The European Union is not a single government, but a dense institutional system with seven official institutions and dozens of smaller bodies that handle lawmaking, foreign affairs, trade and budgetary oversight.[2] In theory, that architecture gives the bloc breadth, balance and legitimacy.

In practice, it can also produce delay. The Commission proposes and enforces, the Council represents national governments, the Parliament co-legislates, and the Court of Justice arbitrates disputes.[2] That distribution of power was designed to prevent domination and preserve consensus, but it can make decisive action difficult when crises move faster than negotiation.

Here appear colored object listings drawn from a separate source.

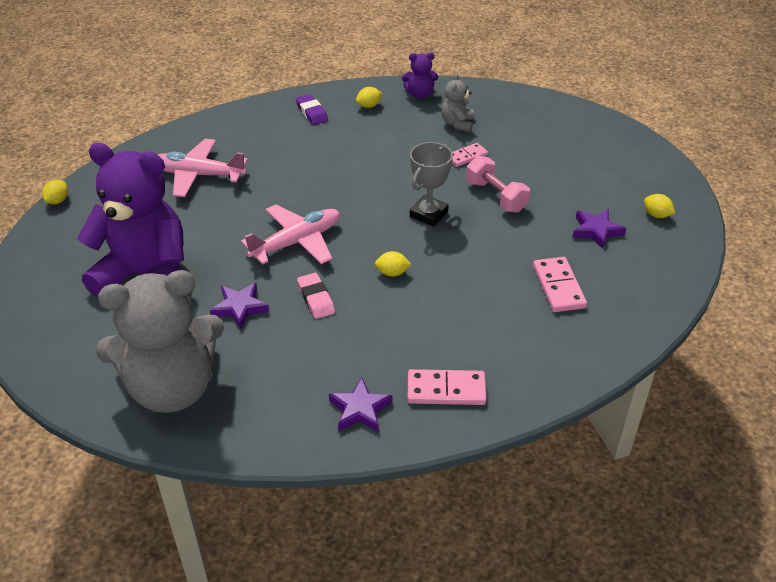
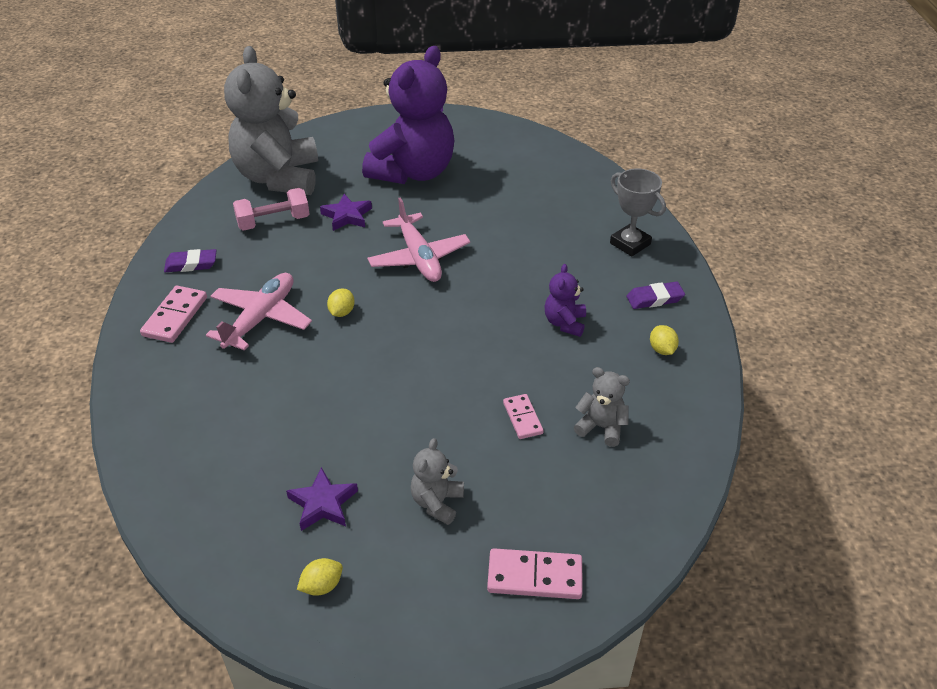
camera: 105 degrees right, 0 degrees up
(58, 201) = (538, 133): yellow lemon -> none
(198, 175) = (552, 208): pink plane -> pink plane (261, 318)
(316, 298) = (334, 259): pink eraser -> none
(360, 409) = (191, 264): purple star -> purple eraser
(420, 94) = (683, 405): purple teddy bear -> purple teddy bear (564, 323)
(429, 214) = (422, 358): grey trophy -> grey trophy (630, 244)
(496, 196) = (431, 424): pink dumbbell -> pink dumbbell (273, 222)
(558, 287) = (250, 434): pink domino -> pink domino (534, 577)
(562, 180) = (437, 502): none -> grey teddy bear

This matters more now because the EU is trying to operate in a geopolitical environment that rewards speed and coherence.[3][1] The Commission may speak for Europe in trade talks, but the bloc’s foreign and security posture still depends on alignment among governments with different threat perceptions and different economic exposures.[2]

The institutional question is no longer whether the EU has enough bodies. It clearly does. The question is whether those bodies can produce strategic outcomes when Europe is dealing with war, economic pressure and competitive subsidy races at the same time.[2][3]

That tension defines much of Brussels politics in 2026. Europe’s institutions were built to make integration safe; now they are being asked to make integration consequential. The gap between those two tasks is becoming the defining story of the Union itself.